Söz konusu duyuruda, salgına bağlı birim maliyet artışlarına ilave olarak döviz kuru ve kredilerde yaşanan gelişmelerin talep yönlü dezenflasyonist etkileri sınırladığı ve çekirdek enflasyon göstergelerinin eğilimlerinde yükseliş gözlendiği”belirtilirken; Salgına bağlı tedbirlerle kısa vadede etkili olan arz yönlü unsurların, normalleşme sürecinin devamıyla kademeli olarak ortadan kalkacağı öngörüldüğü belirtilen duyuruda; Salgın dönemine özgü finansal düzenlemelerin kademeli olarak normalleştirilmesi ve son dönemde likidite yönetimi kapsamında atılan sıkılaştırma adımlarının, makro finansal istikrarı destekleyeceği değerlendirilmektedir. Bununla birlikte, salgının ilerleyişine bağlı olarak iç ve dış talep koşullarının seyrine dair belirsizlikler önemini korumaktadır. Bu çerçevede Kurul, politika faizinin sabit tutulmasıyla birlikte likidite tedbirlerinin sürdürülmesine karar vermiştir. Kurul, enflasyondaki düşüş sürecinin devamlılığının, ülke risk priminin gerilemesi, uzun vadeli faizlerin aşağı gelmesi ve ekonomideki toparlanmanın güç kazanması açısından büyük önem taşıdığını değerlendirmektedir.Enflasyondaki düşüşün hedeflenen patika ile uyumlu şekilde gerçekleşmesi için para politikasındaki temkinli duruşun sürdürülmesi gerekmektedir. Bu çerçevede, parasal duruş ana eğilime dair göstergeler dikkate alınarak enflasyondaki düşüşün sürekliliğini sağlayacak şekilde belirlenecektir. Merkez Bankası, fiyat istikrarı ve finansal istikrar amaçları doğrultusunda elindeki bütün araçları kullanmaya devam edecektir." Duyuruda, açıklanacak her türlü yeni verinin ve haberin Kurul'un geleceğe yönelik politika duruşunu değiştirmesine neden olabileceğine” vurgu yapılıyor.

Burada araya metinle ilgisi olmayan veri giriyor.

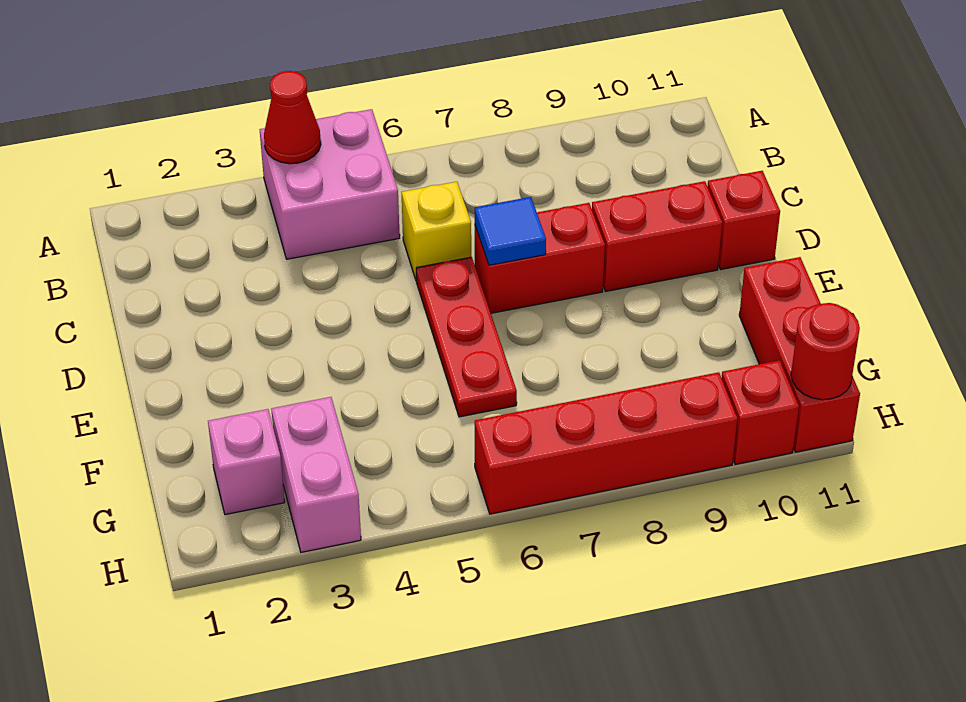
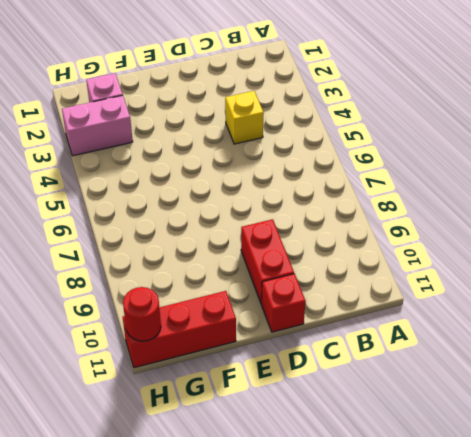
yellow brick C4 level 1 -> yellow brick C6 level 1
none -> pink brick A4:B5 level 1
none -> red plate D6:F6 level 1
none -> red brick D7:D8 level 1

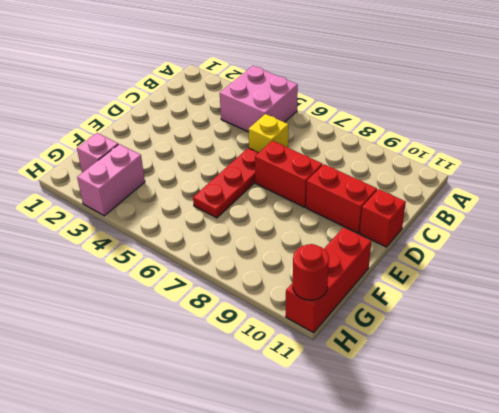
none -> red brick H6:H9 level 1
none -> red brick H10 level 1
none -> red cone A4 level 2

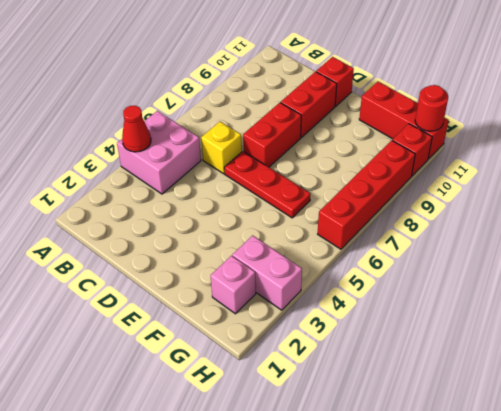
none -> blue tile D7 level 2

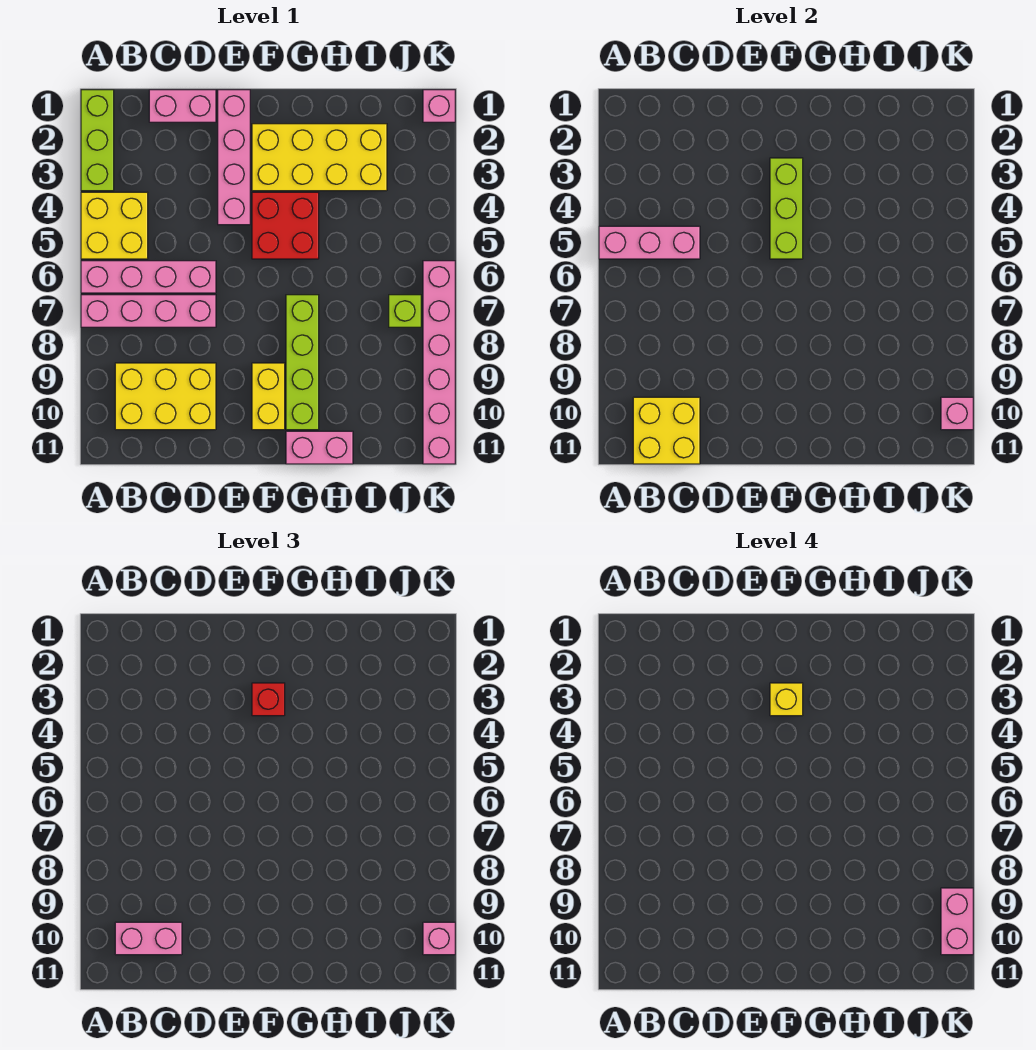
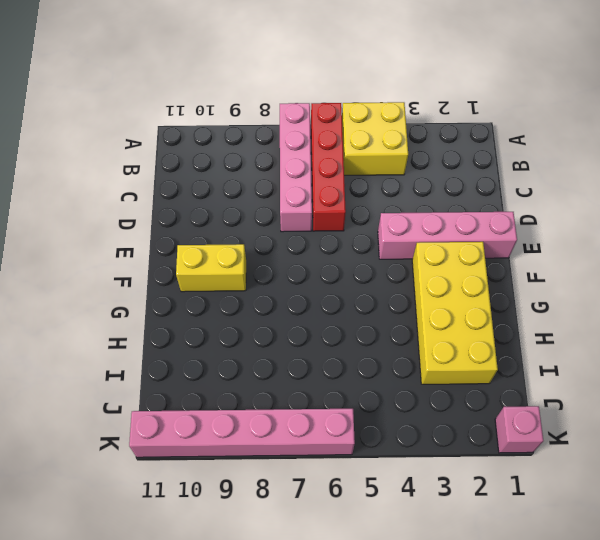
red brick A6:D6 level 1 -> pink brick A6:D6 level 1
none -> lime brick A1:A3 level 1
none -> yellow brick B9:D10 level 1
none -> pink brick C1:D1 level 1

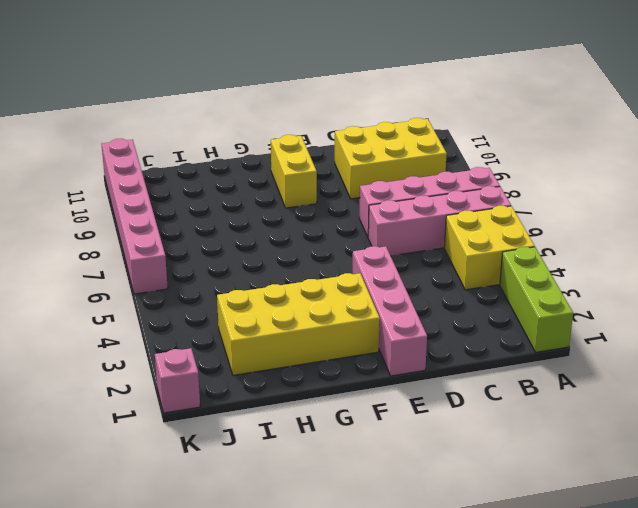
none -> pink brick C1:D1 level 1
none -> red brick F4:G5 level 1
none -> lime brick G7:G10 level 1

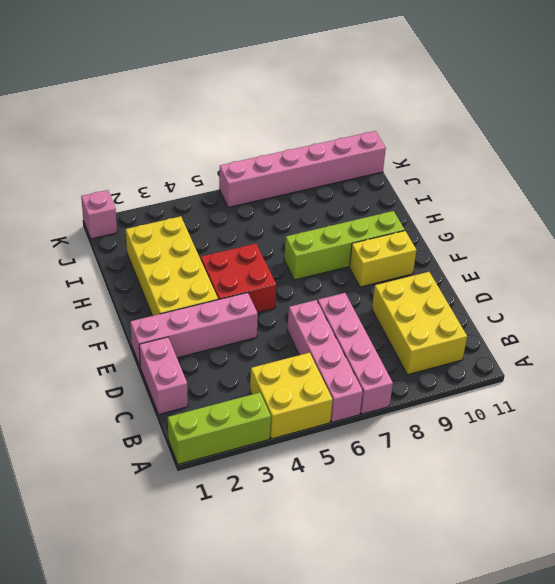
none -> pink brick G11:H11 level 1
none -> lime brick J7 level 1
none -> pink brick A5:C5 level 2

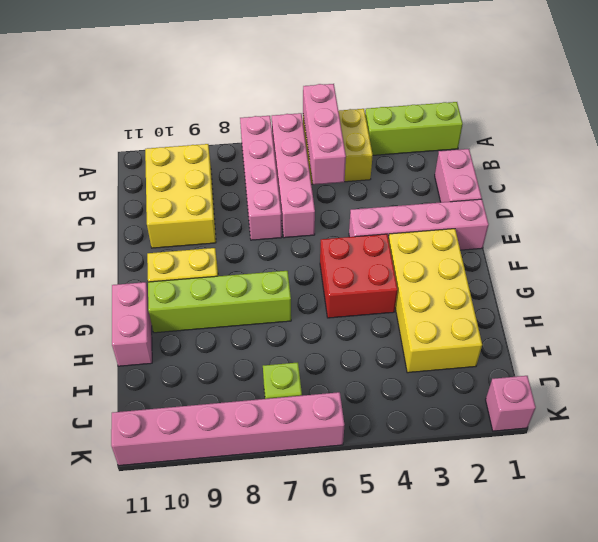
none -> yellow brick B10:C11 level 2
none -> lime brick F3:F5 level 2
none -> pink brick K10 level 2

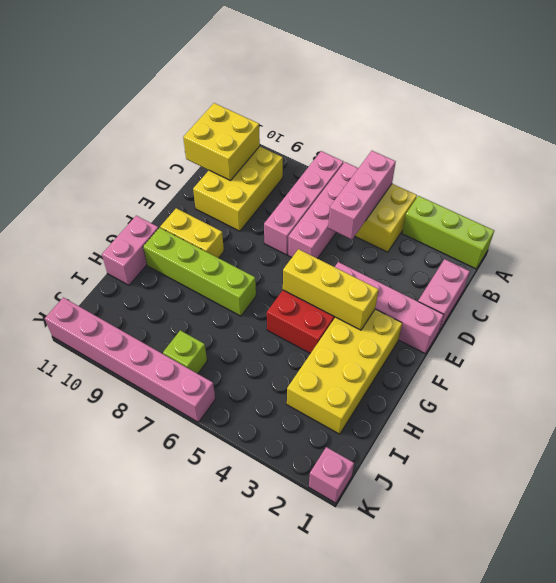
yellow brick F3:F5 level 2 -> lime brick F3:F5 level 2
none -> pink brick K10 level 2
none -> pink brick B10:C10 level 3
none -> red brick F3 level 3

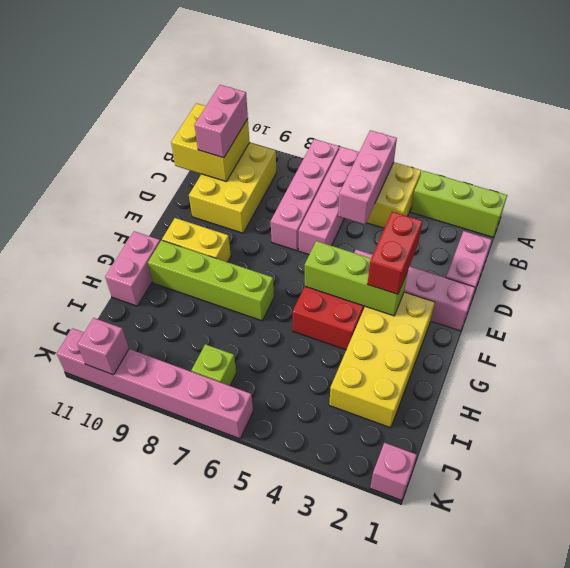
red brick E3:F3 level 3 -> red brick F3 level 3
none -> pink brick K10 level 3
none -> yellow brick F3 level 4
none -> pink brick K9:K10 level 4

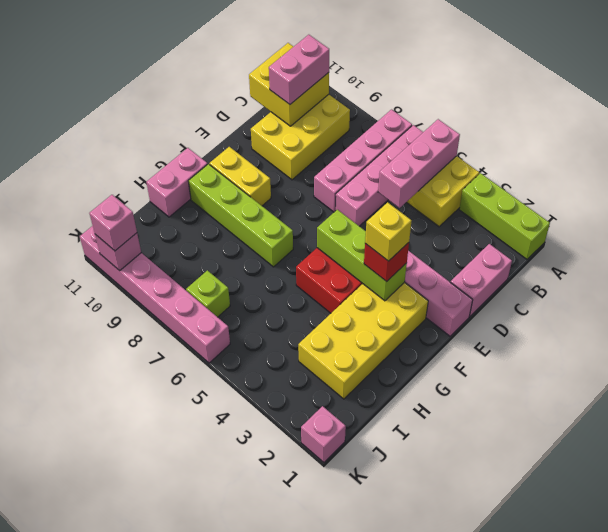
none -> pink brick K9:K10 level 4

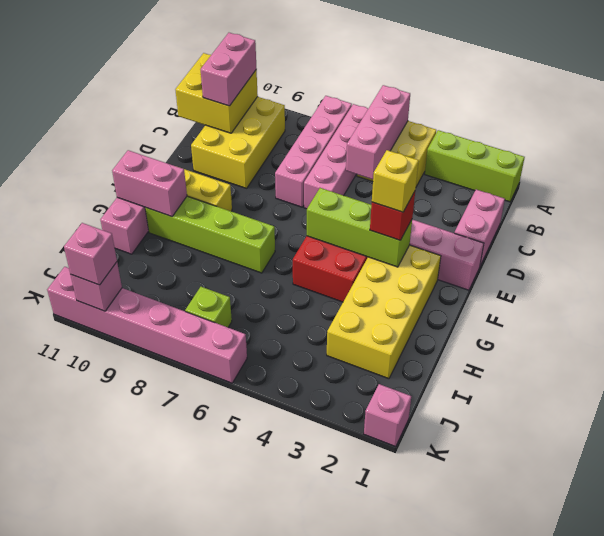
pink brick G10:G11 level 2 -> pink brick K9:K10 level 4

                                      *      *       *  

Sonuç olarak, TCMB’nın politika faizinin yüzde 8,25 düzeyinde sabit tutulması ile ilgili aldığı karar irdelendiğinde; konuyla ilgili değerlendirmede bulunan Hayri Tüfekçioğlu,“Küresel ekonomi den kopuşun MSCI endeksi sorunları, majör ekonomiler ile kurulamayan Swap hattı ve Turizmdeki daralmayla ortaya çıktığı dönemde, tamamen piyasa baskısı ve iktisadi faaliyeti hızlandırmak için kullanılan Aktif Rasyosu ile oluşan borçlandırma hızı, yüksek bütçe açığı gıda enflasyonu, inşaat büyümesi ile beslenen sektörel çarpıklık ve CDS risk primlerinin ekonomi üzerinde yarattığı baskıları hafifletmek için Faiz yükseltmesi gereken, önde gelen Titanic Kemancılarından TCMB çekingen davranarak Politika Faizi’ni % 8,25’de sabit tuttu” paylaşımını yaptığı izlenirken; gerçekte TCMB’nın aldığı son faizi sabit tutma kararı ile zaman kazanma cihetine giderek başta kovid-19 küresel pandemi vakaları konusundaki ortaya çıkan belirsizliklerin açıklığa kavuşması olmak üzere, iktisadi açıdan gerçekleşebilecek olası toparlanmayı beklemeyi tercih ettikleri konusu ile; iç ve dış talepteki belirsizliklerin açıklığa kavuşarak toparlanmanın gerçekleşmesi yönündeki iyimser tahminlerin sonucuna bağlı olarak elindeki mevcut araçları bu gelişmeler doğrultusunda aşamalı şekilde  kullanılabileceği anlamı çıkıyor.